This has a crucial implication: QUIC’s HOL blocking removal only works if there are multiple resource streams active at the same time. That way, if there is packet loss on one of the streams, the others can still make progress. That’s what we’ve seen in the examples from Figure 9 above. However, if there is only a single stream active at a given moment, any loss will impact that lonely stream and we will still be HOL blocked, even in QUIC. So, the real question is: how often are we in the situation of having multiple simultaneous streams?

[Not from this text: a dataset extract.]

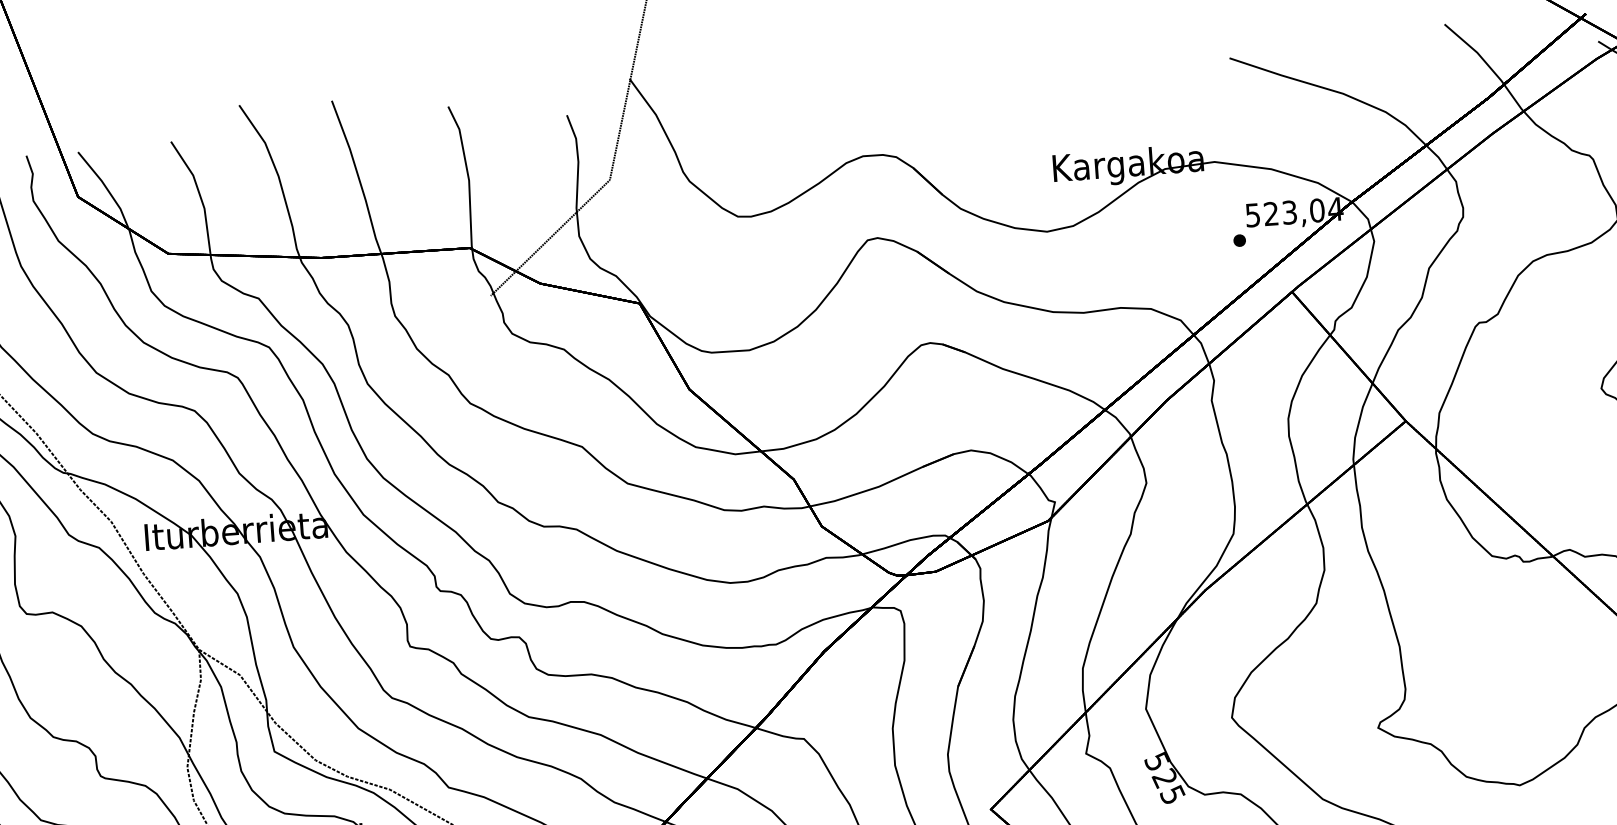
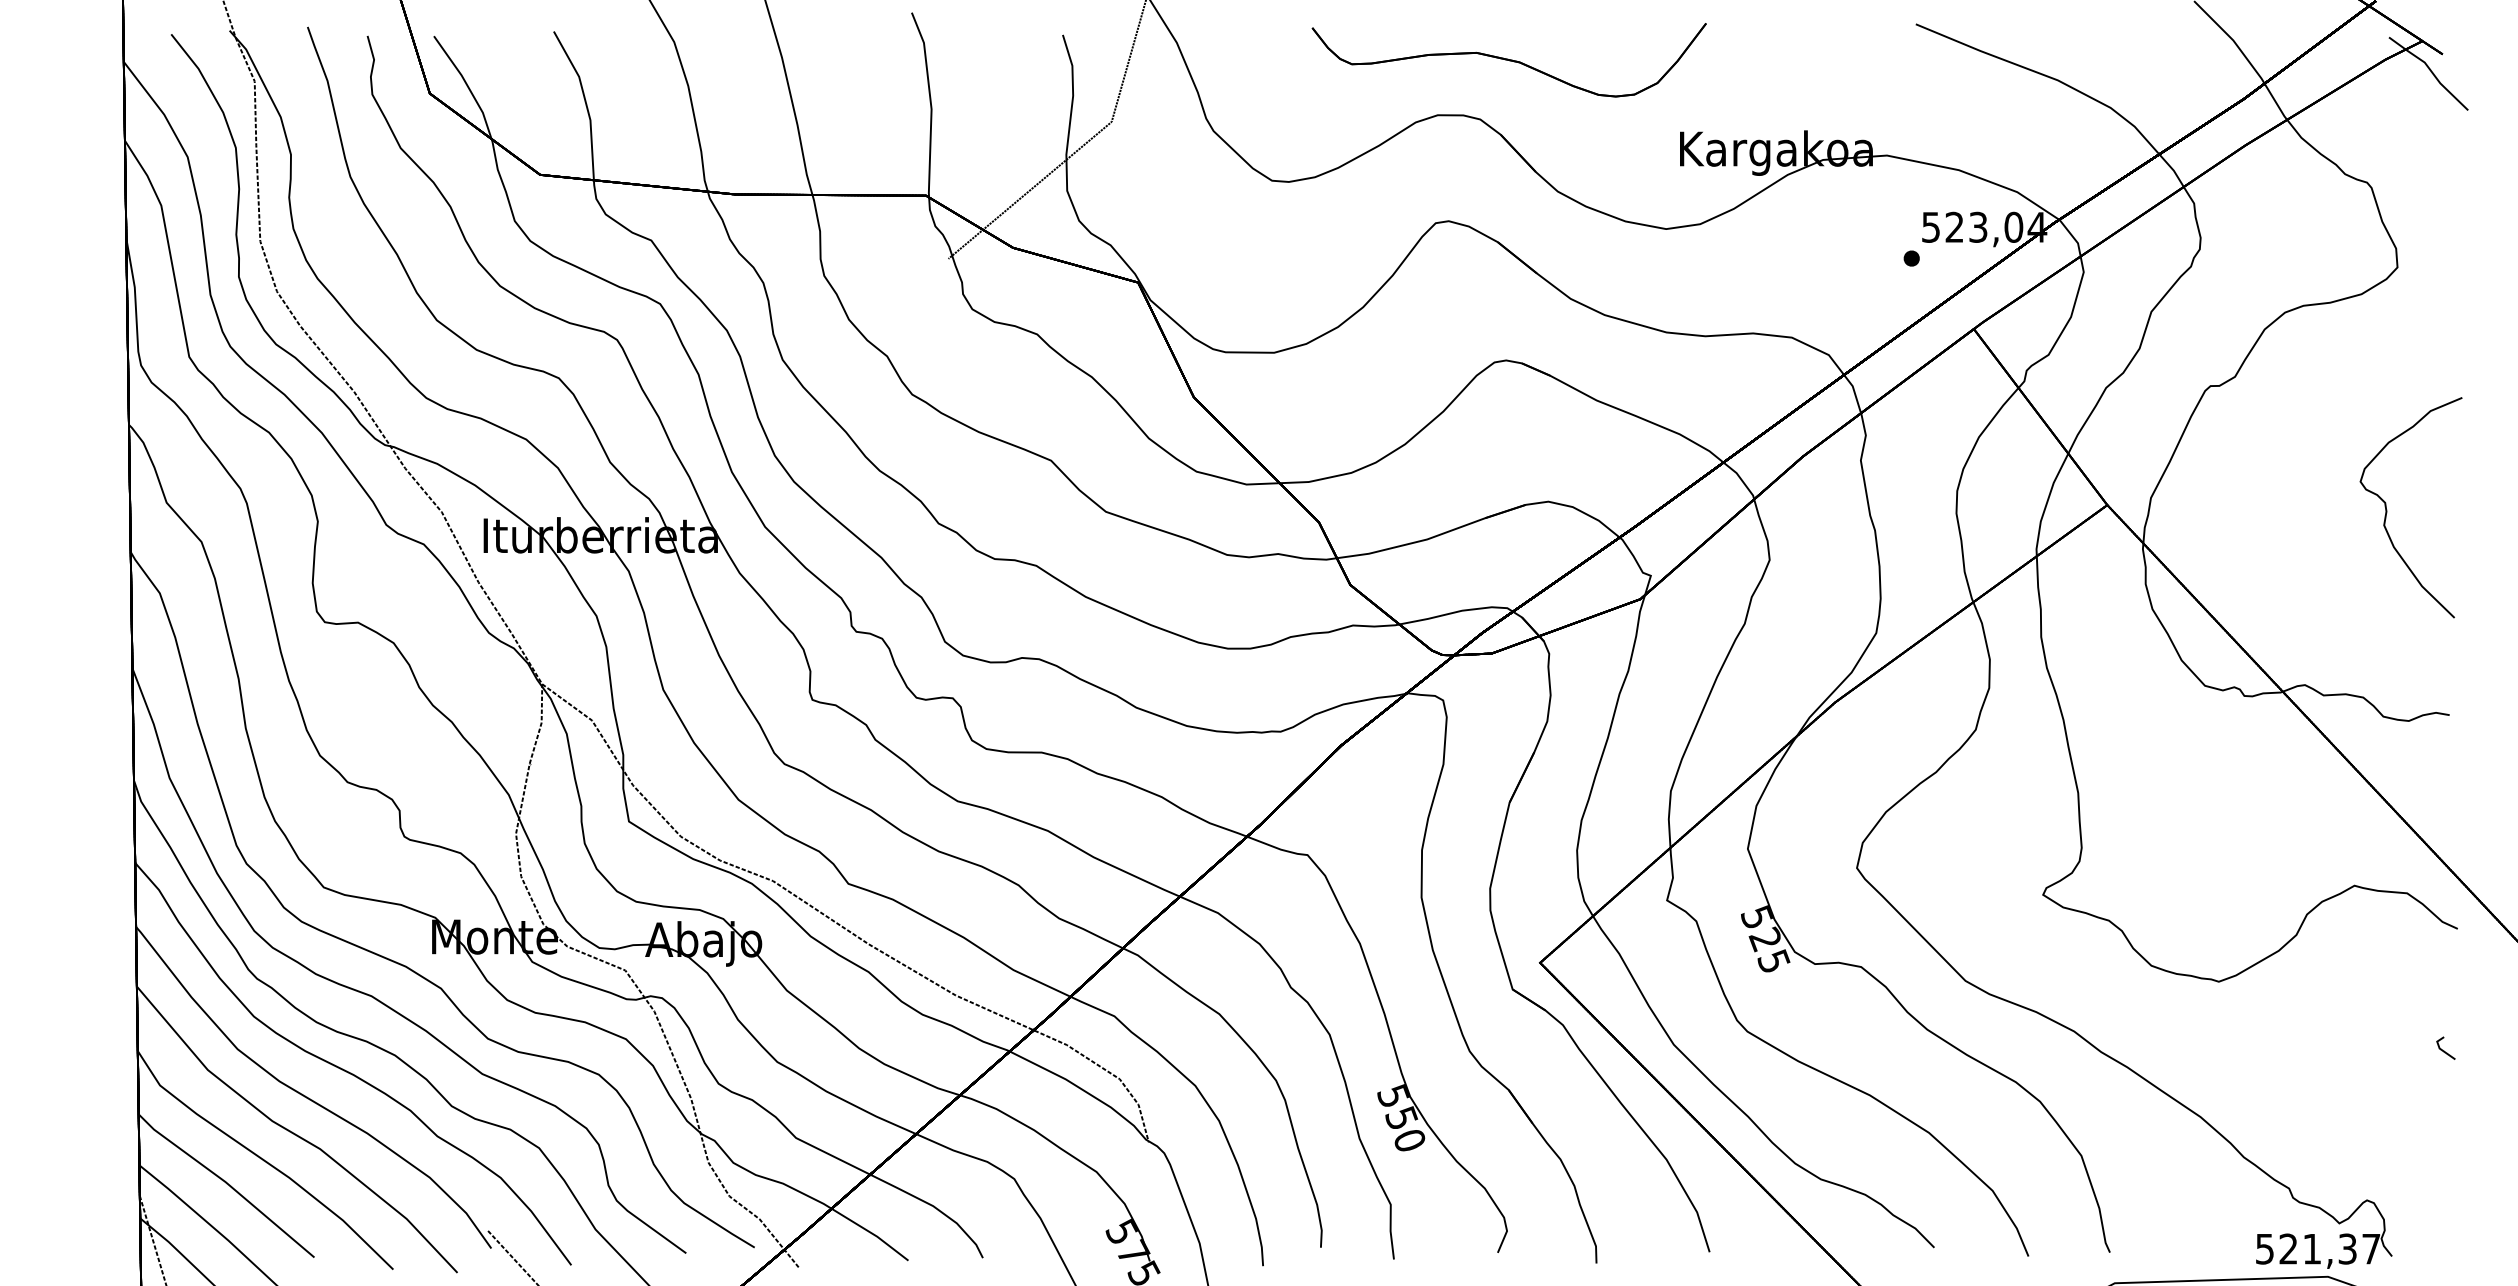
part: (914, 109) -> (1508, 60), added

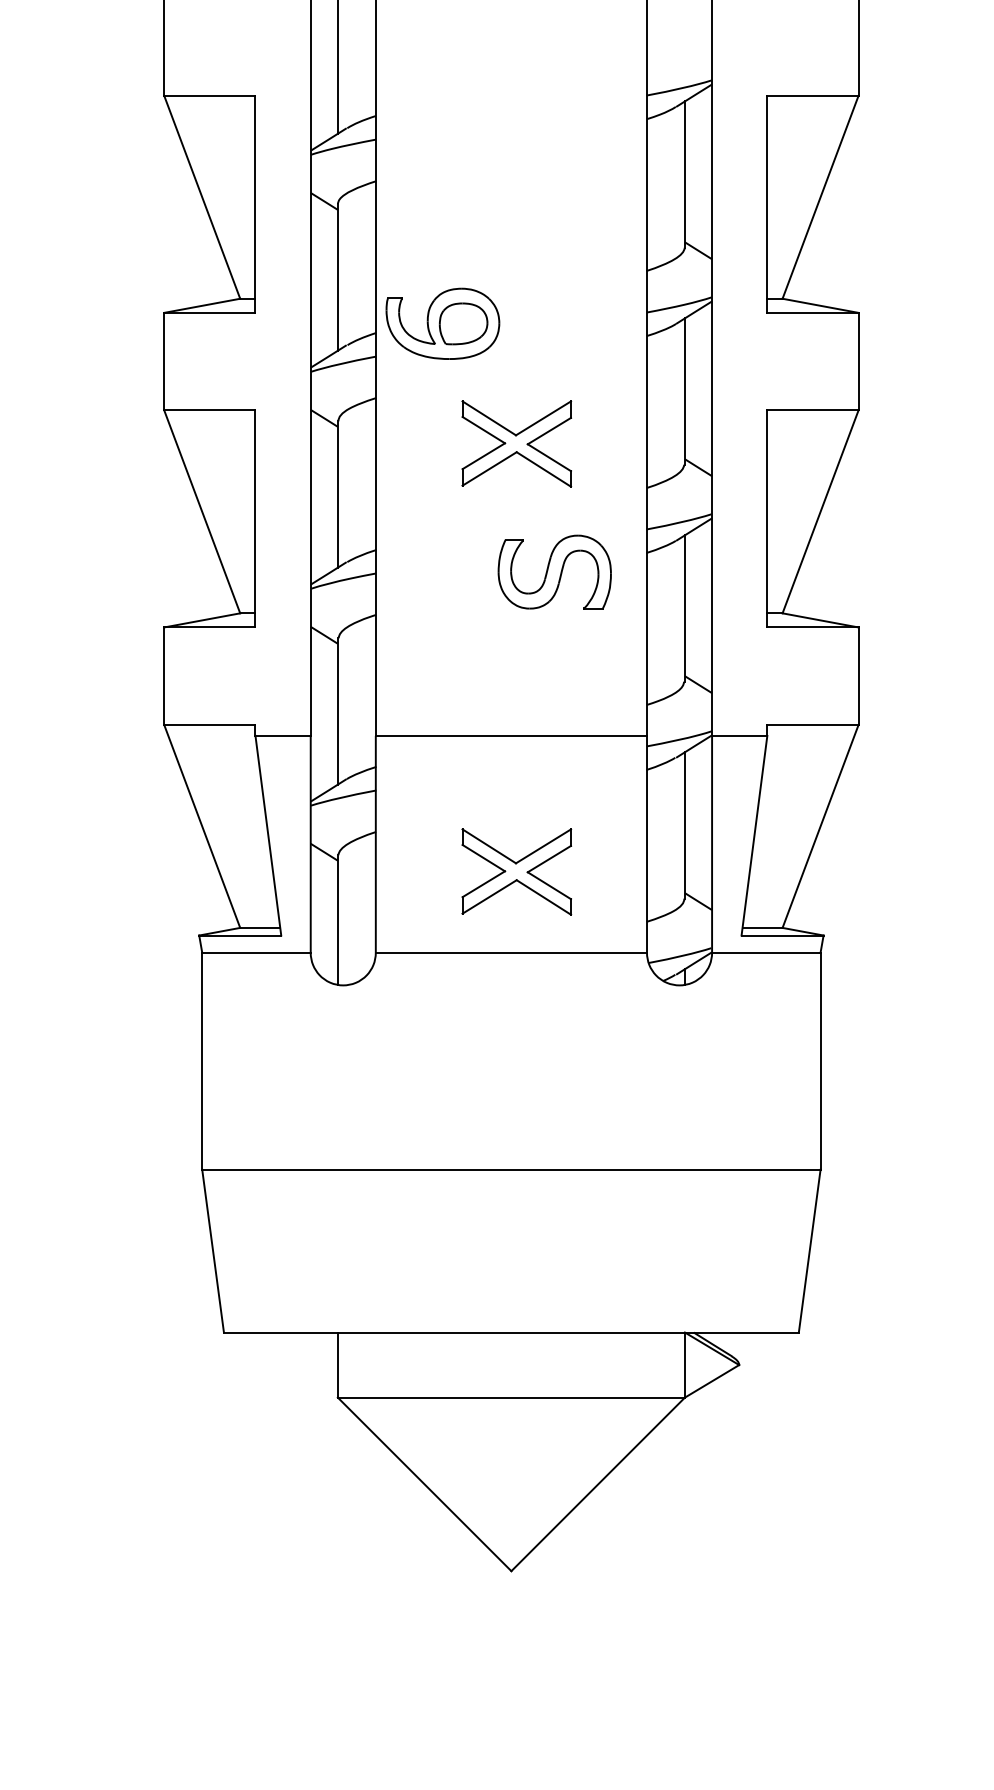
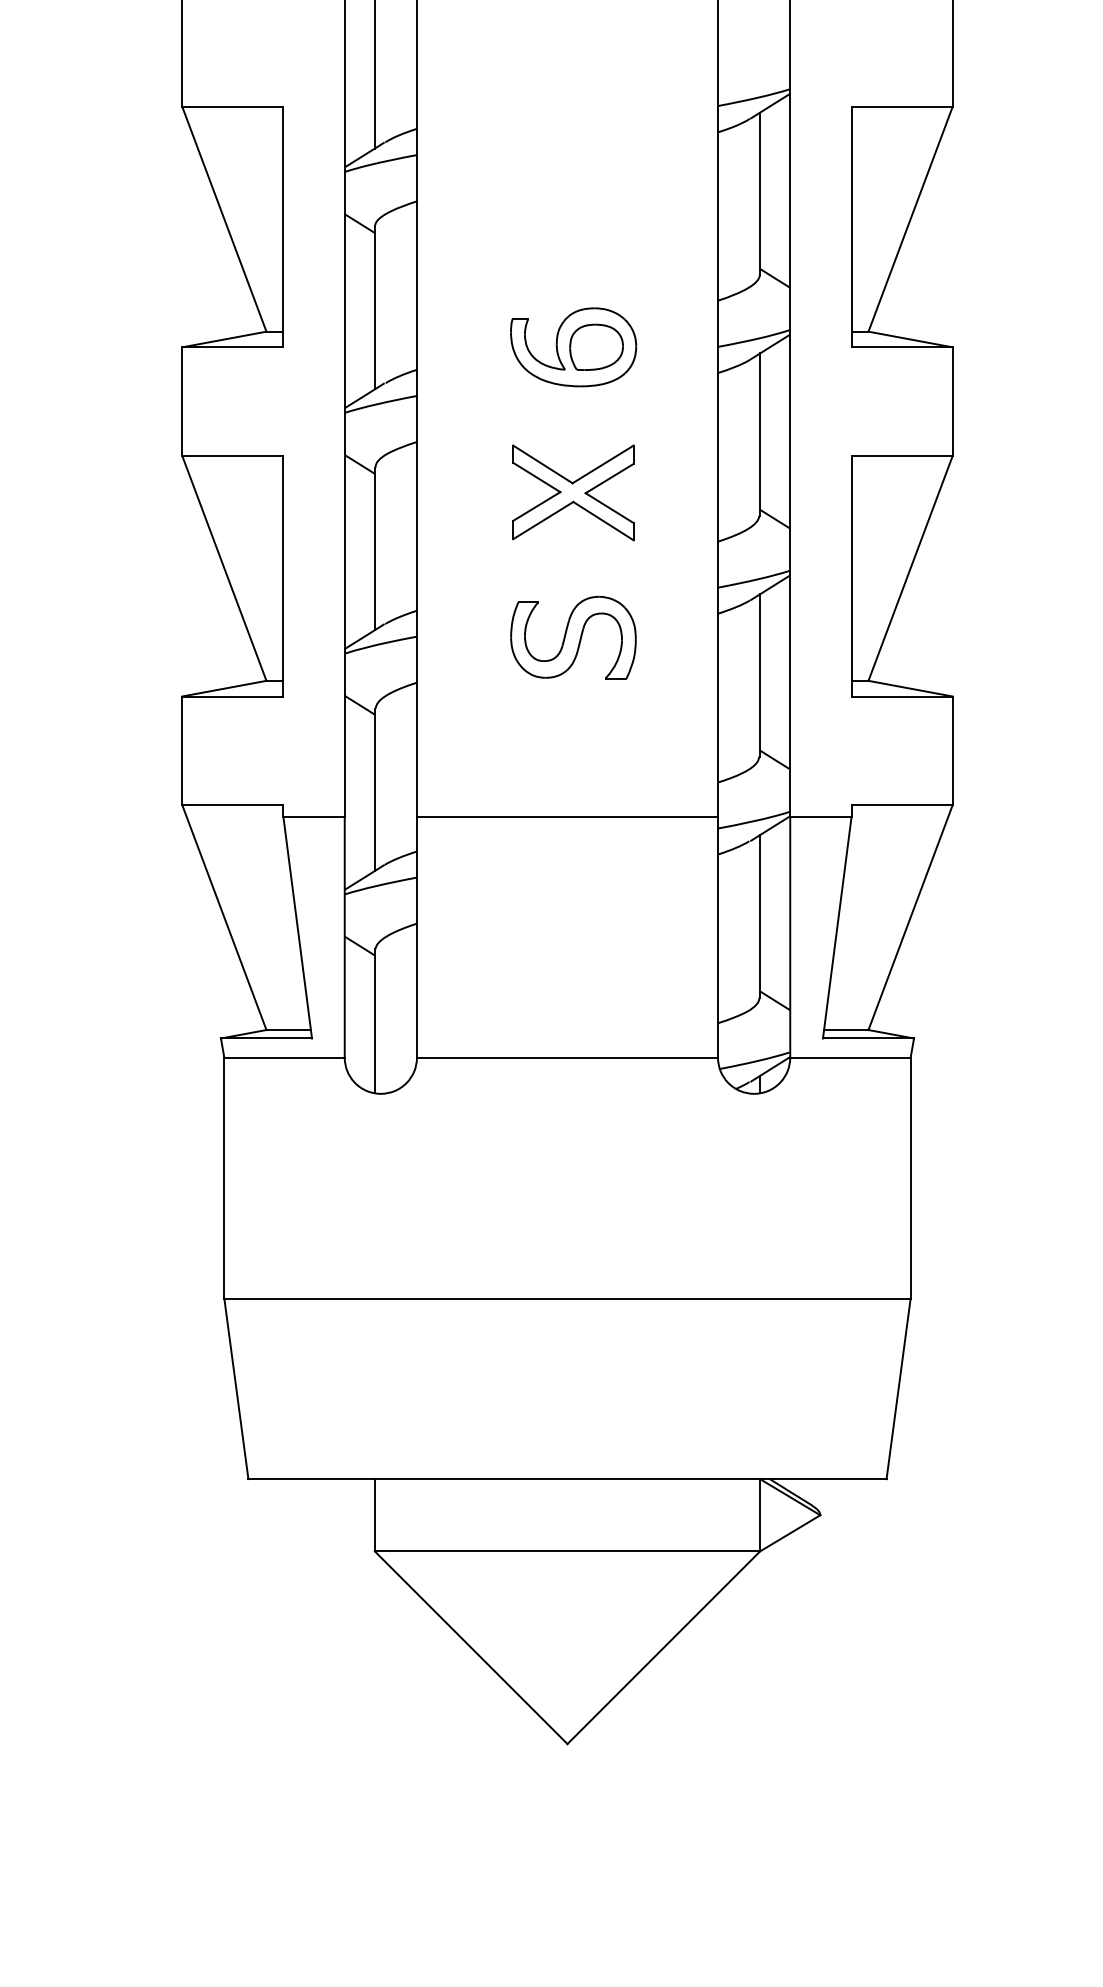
part: (442, 323) -> (573, 346), moved
part: (554, 571) -> (573, 636), moved
part: (516, 871) -> (573, 967), removed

As explained for HTTP/2, this is something that can be configured by using an appropriate resource scheduler/multiplexing approach. Streams 1 and 2 can be sent 1122, 2121, 1221, etc. and the browser can specify the scheme it would like the server to follow using the prioritization system (this is still true for HTTP/3). So the browser could say: Hey! I’m noticing heavy packet loss on this connection. I’m going to have the server send me the resources in a 121212 pattern instead of 111222. That way, if a single packet for 1 is lost, 2 can still make progress. The problem with this however, is that the 121212 pattern (or similar) is often not optimal for resource loading performance.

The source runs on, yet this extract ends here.